Extract only the first one from the record unit where the value of the specified column is duplicated
Normally, when extracting only one duplicate record, the first thing that comes to mind is distinct
I think,
distinct
does not allow you to specify a duplicate column and another column that you want to retrieve at the same time.
In addition,distinct
does not match this requirement because it includes non-duplicate records in the extraction.
I don't think you can understand what you want to do with the title alone, so let's use a sample record as an example.

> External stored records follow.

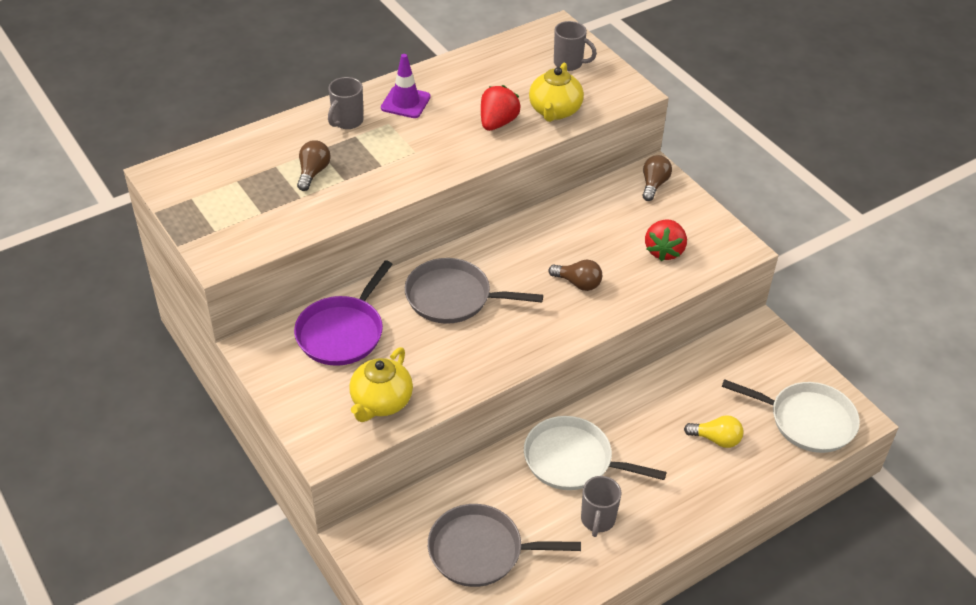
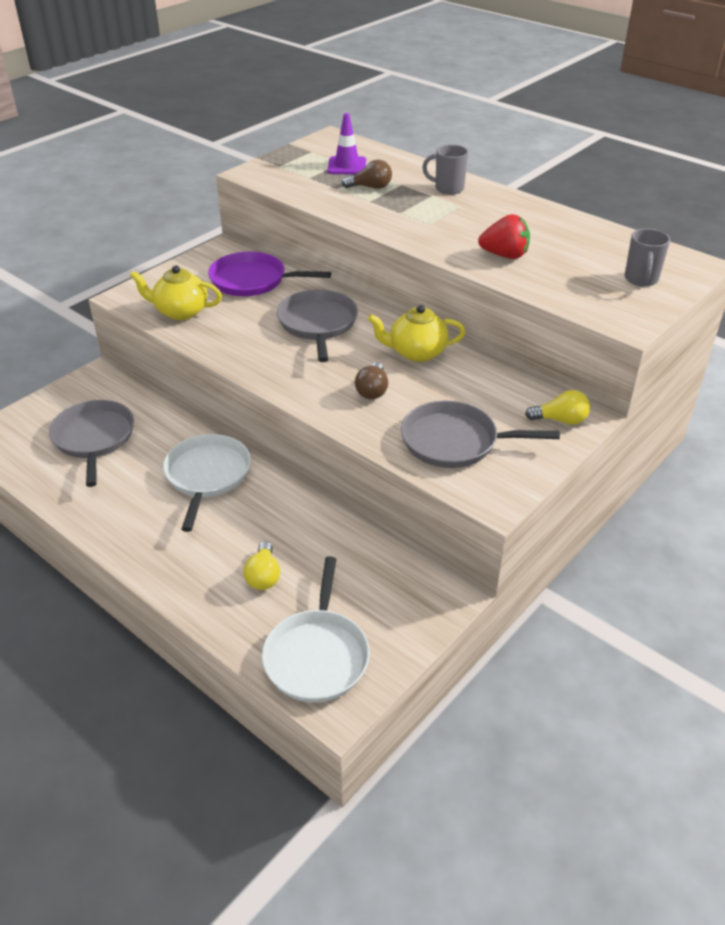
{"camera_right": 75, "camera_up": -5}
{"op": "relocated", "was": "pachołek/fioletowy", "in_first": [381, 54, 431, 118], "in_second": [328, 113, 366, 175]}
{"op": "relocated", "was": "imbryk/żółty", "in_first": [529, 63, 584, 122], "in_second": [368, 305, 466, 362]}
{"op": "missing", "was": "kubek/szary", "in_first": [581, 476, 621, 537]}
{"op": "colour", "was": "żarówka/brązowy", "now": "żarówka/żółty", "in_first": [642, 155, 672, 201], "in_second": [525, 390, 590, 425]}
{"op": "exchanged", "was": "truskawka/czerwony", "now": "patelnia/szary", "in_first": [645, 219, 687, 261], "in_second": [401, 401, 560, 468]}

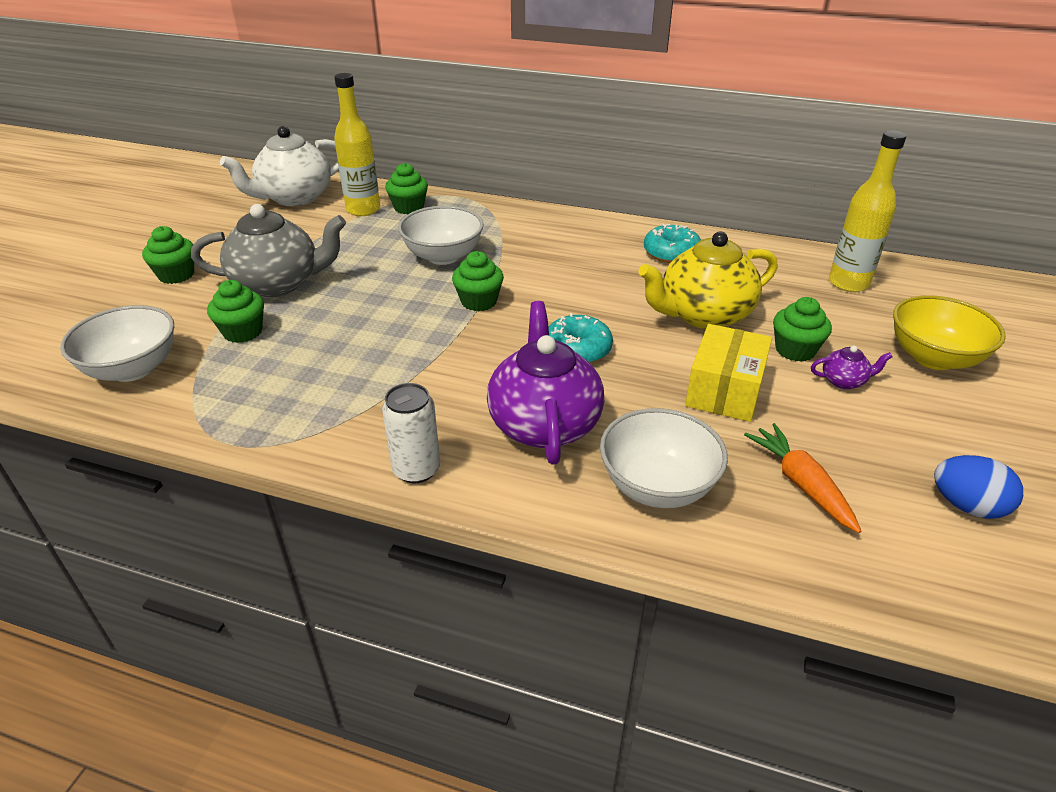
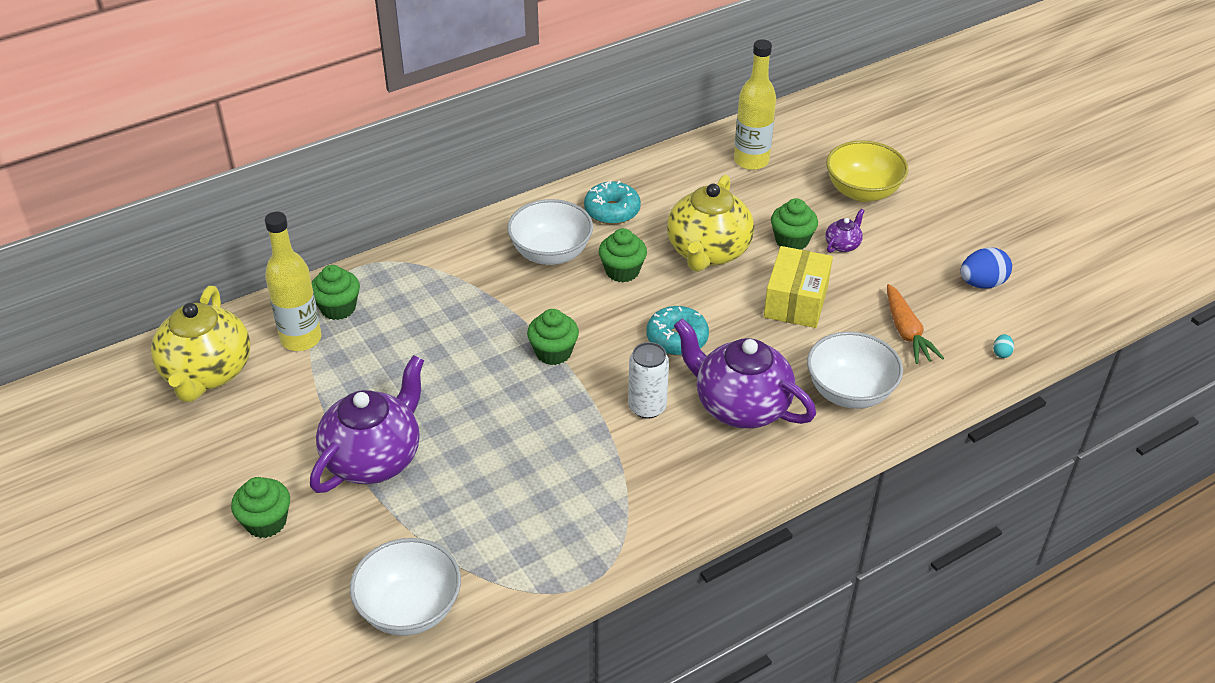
{"camera_right": -50, "camera_up": 5}
{"op": "colour", "was": "imbryk/szary", "now": "imbryk/fioletowy", "in_first": [191, 204, 346, 297], "in_second": [310, 355, 424, 493]}
{"op": "relocated", "was": "muffinka/zielony", "in_first": [207, 280, 264, 343], "in_second": [599, 228, 647, 283]}
{"op": "colour", "was": "imbryk/biały", "now": "imbryk/żółty", "in_first": [220, 126, 339, 206], "in_second": [151, 286, 251, 402]}
{"op": "relocated", "was": "puszka/biały", "in_first": [382, 383, 440, 483], "in_second": [628, 342, 669, 419]}
{"op": "relocated", "was": "miska/biały", "in_first": [398, 206, 483, 265], "in_second": [507, 199, 593, 265]}
{"op": "spun", "was": "pudełko/żółty", "in_first": [685, 324, 772, 422], "in_second": [764, 246, 833, 328], "clockwise": 45}
{"op": "spun", "was": "marchewka/pomarańczowy", "in_first": [744, 423, 861, 533], "in_second": [887, 284, 944, 364], "clockwise": -120}
{"op": "appeared", "now": "jajko/turkusowy", "in_second": [993, 334, 1014, 358]}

What I want to do is the following extraction result.
ID | Name |
---|---|
1 | Name 1 |
2 | Name 2 |
3 | Name 3 |
3 | Name 3@example.com |
4 | Name 4 Name 4@example.com |
4 | Name 4@example.com |
4 | Name 4@example.com |
Get it as follows:
ID | Name |
---|---|
3 | Name 3@example.com |
4 | Name 4@example.com |
IDs 1 and 2 are not included because they are not duplicates. IDs 3 and 4 are duplicates, so one of them is retrieved. However, this time, we will not get the first record in the DB storage order. In addition, suppose that you want the first line of the name in order of priority under the conditions that "Name contains an @ mark" and "Name has a small number of characters".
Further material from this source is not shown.